Мальчик бросил на меня взгляд, исполненный глубочайшего презрения, и вышел из комнаты.
Ближайший поезд отходил в половине восьмого, о чем Вайолет тут же и сообщила Мэри. Об Арнольде по-прежнему ничего не было слышно. И снова женщины сели в автомобиль. Я остался один.
«Чего бояться и на что надеяться? Грядущее тревожит мраком…» — что ж, школьные уроки Беддоуза не прошли зря. Я вернулся в дом, прикрыл за собой дверь и по старой привычке заглянул в почтовый ящик. О вечерней почте, кажется, все позабыли. Кипа счетов, какие-то бланки, серый конверт на имя Фабиенн… Но что это? Почтовая открытка, адресована мне… Ну конечно же, это его почерк! Срывая перфорированную кромку, я уже быстро соображал, как бы сообщить об этом Фабиенн в Кингс Кросс.
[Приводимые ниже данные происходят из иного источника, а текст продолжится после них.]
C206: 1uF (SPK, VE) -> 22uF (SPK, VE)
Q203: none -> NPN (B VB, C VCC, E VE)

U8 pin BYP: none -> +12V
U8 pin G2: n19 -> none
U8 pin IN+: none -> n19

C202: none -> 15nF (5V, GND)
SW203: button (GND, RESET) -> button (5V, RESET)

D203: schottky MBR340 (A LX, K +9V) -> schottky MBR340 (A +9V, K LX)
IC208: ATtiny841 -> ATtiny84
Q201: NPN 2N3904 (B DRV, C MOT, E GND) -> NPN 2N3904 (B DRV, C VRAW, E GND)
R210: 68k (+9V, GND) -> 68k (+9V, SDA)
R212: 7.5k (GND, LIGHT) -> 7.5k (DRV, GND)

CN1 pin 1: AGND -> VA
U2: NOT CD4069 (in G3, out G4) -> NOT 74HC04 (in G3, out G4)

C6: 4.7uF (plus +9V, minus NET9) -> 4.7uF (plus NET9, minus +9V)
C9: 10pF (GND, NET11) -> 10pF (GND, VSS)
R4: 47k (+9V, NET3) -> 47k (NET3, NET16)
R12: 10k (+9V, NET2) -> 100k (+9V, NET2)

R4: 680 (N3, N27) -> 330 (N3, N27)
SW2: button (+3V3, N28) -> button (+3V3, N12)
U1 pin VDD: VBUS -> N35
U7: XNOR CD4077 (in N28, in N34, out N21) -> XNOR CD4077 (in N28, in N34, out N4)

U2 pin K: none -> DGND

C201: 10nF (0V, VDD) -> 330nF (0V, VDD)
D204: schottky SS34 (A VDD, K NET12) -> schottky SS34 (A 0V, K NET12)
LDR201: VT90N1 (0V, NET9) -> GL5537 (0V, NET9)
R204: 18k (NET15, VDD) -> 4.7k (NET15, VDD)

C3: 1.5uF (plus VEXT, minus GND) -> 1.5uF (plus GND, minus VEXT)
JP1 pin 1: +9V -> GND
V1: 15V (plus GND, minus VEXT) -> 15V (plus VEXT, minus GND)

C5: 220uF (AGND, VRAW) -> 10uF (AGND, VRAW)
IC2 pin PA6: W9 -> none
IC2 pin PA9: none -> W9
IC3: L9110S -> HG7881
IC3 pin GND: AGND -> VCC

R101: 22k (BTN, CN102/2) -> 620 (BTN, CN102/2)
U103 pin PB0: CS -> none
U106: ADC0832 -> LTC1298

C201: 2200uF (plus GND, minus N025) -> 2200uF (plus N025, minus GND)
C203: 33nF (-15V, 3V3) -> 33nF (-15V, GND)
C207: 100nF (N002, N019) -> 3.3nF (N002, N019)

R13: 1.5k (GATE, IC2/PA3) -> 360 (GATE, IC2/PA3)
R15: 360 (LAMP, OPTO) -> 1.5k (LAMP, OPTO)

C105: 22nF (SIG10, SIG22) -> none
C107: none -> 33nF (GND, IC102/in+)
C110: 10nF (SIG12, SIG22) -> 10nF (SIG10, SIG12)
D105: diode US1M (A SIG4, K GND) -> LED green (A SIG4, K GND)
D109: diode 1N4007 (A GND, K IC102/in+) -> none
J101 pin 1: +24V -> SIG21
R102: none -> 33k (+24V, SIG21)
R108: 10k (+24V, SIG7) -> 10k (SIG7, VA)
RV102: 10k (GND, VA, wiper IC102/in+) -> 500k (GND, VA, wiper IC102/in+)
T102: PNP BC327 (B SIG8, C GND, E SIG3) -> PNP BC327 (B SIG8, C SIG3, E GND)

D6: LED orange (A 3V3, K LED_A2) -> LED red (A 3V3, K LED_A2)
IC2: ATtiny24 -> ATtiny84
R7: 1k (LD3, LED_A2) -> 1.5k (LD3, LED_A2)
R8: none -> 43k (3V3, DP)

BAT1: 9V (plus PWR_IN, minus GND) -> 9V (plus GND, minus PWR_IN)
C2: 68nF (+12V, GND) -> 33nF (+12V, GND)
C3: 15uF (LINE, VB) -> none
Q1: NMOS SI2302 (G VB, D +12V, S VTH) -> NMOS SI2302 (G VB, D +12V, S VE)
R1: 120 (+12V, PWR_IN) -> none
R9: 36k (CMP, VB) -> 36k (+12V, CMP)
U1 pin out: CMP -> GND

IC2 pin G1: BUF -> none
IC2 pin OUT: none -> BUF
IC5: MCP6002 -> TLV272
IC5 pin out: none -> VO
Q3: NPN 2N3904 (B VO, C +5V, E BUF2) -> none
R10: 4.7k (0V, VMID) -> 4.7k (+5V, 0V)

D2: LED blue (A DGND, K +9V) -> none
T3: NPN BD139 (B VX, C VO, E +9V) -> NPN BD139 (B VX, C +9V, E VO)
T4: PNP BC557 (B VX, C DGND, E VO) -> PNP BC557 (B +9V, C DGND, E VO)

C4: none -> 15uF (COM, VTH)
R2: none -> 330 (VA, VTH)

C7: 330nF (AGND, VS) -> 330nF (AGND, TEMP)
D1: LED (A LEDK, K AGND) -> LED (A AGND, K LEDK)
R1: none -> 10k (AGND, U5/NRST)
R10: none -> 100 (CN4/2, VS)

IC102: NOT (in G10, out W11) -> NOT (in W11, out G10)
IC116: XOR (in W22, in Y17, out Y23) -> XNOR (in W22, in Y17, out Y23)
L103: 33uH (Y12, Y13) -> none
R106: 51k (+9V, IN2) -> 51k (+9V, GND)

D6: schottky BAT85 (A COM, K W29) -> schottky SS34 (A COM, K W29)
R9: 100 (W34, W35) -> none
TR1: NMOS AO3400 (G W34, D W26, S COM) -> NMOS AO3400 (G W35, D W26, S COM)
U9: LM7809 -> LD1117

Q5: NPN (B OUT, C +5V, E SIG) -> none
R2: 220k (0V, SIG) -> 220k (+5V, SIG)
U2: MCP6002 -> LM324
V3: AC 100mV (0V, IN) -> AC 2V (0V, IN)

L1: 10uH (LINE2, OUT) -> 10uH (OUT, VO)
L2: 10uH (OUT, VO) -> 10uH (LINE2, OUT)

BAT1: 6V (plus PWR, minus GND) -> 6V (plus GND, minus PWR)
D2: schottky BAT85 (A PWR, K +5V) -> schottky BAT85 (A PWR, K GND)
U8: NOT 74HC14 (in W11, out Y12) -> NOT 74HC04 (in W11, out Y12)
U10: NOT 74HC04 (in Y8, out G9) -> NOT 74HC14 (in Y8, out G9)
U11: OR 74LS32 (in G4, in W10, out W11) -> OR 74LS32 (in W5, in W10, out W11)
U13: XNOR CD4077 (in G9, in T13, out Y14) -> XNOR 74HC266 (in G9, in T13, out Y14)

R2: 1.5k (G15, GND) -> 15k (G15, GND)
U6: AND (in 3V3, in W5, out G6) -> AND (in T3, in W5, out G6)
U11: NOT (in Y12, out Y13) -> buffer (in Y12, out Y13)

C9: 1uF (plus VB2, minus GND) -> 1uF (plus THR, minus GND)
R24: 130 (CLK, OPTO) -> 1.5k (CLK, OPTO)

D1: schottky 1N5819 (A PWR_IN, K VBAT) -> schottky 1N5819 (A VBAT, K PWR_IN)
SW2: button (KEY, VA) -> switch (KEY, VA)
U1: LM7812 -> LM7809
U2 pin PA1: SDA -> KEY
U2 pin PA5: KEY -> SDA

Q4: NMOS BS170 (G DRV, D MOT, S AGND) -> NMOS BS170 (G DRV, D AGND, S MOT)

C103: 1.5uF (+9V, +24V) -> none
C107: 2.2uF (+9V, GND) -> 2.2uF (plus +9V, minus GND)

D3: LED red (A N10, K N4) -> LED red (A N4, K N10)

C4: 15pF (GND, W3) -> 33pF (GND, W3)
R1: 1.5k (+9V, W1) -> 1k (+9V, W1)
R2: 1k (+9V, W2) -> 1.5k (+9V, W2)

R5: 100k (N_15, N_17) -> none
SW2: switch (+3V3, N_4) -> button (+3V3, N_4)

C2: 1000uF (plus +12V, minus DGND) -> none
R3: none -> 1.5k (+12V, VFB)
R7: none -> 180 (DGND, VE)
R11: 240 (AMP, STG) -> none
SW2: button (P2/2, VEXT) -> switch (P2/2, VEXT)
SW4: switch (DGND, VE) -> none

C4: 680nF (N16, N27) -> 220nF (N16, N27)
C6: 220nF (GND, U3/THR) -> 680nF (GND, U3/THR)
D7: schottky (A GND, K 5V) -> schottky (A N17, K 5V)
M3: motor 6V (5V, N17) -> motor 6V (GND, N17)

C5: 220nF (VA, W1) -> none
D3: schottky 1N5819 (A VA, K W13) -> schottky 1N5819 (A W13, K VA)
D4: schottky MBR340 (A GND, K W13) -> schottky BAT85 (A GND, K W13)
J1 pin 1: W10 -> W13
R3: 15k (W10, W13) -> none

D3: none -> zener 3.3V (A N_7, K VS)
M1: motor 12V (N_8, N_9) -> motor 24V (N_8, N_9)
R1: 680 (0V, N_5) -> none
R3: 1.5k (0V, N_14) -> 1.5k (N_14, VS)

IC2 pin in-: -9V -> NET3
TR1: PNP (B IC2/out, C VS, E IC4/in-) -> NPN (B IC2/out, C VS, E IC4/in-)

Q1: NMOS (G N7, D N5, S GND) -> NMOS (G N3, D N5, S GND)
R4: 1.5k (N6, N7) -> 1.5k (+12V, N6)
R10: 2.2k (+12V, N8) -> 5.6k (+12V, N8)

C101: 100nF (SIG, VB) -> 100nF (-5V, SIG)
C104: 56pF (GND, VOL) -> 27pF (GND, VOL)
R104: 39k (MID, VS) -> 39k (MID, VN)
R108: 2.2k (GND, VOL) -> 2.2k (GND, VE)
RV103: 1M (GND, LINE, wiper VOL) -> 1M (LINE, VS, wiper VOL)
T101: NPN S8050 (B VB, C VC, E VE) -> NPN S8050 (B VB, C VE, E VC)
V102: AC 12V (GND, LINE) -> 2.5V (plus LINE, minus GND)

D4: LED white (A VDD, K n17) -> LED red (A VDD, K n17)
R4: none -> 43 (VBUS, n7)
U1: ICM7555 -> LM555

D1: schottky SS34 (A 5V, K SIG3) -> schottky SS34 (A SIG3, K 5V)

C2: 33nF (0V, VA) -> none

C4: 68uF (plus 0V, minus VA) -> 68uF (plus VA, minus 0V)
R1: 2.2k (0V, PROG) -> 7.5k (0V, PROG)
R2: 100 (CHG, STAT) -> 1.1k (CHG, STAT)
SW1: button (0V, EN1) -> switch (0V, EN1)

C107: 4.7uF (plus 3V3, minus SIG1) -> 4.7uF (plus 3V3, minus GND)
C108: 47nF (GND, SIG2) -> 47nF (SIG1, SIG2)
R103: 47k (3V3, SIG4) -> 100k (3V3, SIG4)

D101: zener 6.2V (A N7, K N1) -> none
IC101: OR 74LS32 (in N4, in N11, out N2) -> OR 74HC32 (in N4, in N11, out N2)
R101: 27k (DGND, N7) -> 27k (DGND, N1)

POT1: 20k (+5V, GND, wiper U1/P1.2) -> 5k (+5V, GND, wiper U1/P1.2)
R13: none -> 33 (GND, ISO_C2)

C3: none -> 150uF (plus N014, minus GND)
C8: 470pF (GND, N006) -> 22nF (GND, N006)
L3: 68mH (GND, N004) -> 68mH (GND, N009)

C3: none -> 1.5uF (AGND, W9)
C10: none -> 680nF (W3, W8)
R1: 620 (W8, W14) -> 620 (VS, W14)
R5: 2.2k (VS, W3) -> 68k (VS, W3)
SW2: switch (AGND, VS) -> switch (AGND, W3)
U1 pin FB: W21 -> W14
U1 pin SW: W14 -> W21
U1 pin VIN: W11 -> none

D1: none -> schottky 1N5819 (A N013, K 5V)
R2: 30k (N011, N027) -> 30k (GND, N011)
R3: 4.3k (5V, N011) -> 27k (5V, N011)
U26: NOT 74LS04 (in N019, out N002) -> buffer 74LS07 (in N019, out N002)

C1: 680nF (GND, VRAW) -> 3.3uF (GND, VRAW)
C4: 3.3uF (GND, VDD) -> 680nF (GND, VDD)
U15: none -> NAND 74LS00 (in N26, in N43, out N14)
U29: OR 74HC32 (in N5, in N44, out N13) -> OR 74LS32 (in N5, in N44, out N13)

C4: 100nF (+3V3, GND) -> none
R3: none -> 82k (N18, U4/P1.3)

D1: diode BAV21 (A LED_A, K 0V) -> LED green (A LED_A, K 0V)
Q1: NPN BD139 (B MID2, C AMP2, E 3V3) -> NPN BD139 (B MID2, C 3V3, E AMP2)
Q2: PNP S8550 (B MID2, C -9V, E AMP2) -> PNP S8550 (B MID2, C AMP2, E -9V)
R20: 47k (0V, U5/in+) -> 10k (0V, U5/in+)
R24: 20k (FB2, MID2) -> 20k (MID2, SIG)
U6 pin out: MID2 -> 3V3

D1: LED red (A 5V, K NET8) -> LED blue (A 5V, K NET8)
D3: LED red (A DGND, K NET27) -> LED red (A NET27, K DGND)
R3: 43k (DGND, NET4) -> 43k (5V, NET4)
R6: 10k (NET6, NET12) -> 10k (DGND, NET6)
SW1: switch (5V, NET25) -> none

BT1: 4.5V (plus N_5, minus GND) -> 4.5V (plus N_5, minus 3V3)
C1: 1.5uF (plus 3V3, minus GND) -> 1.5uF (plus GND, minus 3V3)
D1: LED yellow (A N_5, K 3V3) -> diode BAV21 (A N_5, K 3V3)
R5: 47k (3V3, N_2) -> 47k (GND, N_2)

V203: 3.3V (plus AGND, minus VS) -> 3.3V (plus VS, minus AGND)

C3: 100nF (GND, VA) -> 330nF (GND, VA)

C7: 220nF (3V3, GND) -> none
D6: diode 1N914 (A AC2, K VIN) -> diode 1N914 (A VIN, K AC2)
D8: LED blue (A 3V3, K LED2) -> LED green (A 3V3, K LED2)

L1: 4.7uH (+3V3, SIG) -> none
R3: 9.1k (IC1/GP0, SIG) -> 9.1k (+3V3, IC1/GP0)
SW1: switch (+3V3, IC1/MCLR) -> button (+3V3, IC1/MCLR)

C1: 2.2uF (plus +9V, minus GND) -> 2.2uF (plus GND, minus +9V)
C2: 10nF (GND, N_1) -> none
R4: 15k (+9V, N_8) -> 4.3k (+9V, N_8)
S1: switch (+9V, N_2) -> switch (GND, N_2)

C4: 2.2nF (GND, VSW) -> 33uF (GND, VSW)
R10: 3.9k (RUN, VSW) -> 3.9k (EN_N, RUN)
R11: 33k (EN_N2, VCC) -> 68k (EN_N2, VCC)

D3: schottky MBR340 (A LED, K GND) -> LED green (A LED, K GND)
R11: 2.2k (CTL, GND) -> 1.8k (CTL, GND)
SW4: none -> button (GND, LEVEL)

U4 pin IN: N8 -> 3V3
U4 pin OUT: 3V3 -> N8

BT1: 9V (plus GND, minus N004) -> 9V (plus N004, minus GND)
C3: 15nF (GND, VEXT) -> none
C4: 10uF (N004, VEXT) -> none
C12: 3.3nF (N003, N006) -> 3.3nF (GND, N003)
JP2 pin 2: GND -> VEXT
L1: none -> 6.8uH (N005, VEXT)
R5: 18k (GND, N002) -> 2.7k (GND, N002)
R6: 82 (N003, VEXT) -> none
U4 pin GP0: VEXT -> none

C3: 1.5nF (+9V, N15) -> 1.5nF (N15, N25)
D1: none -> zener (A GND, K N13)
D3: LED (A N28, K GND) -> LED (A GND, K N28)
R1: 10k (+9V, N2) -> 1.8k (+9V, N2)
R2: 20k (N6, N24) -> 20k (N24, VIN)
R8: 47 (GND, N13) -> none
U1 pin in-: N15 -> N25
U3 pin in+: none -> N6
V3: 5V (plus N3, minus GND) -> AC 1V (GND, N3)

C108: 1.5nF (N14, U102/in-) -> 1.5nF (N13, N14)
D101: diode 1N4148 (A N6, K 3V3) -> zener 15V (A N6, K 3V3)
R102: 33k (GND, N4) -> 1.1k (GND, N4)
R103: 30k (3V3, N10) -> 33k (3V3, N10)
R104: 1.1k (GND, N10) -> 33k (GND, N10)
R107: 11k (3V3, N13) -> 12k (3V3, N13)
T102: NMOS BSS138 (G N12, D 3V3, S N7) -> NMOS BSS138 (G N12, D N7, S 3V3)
— «Мой дорогой Баффер, — буковки прыгали, вываливаясь из неровных строчек. — Извини за почерк: трясусь в машине, хочу успеть до Кингс Кросса и отправить открытку оттуда. Может быть, мы с тобой еще встретимся. Как бы то ни было: в моей конторке найди монографию, открой ее на странице 126 или 127, точно не помню, и читай со слов: „Клянусь небесами и преисподней…“ Я давно о чем-то догадывался, но пришло мое время, и теперь обо всем я узнаю наверняка. Есть время еще обдумать все по пути. Должен же быть хоть какой-то выход. В правом ящике стола — мои заметки; пока не заглядывай туда, прочтешь лишь в самом крайнем случае. Спасибо, кстати, за то, что ты согласился стать моим литературным распорядителем. Думаю, найдешь там из чего выбрать. А ведь так хотелось написать что-то еще до ухода. Арнольд SEWEL».
Подпись не поразила меня особой оригинальностью: так уж повелось у нас со школьных лет — подписываться крипто- и анаграммами. Самый, пожалуй, удачный вариант, Суэлдон Лиар, Арнольд всерьез намеревался использовать в качестве псевдонима. Я поднялся наверх, вошел в кабинет, нащупал в кармане ключ от конторки. Рукопись была оставлена на самом видном месте. Пролистнув несколько страниц, я нашел то, что искал.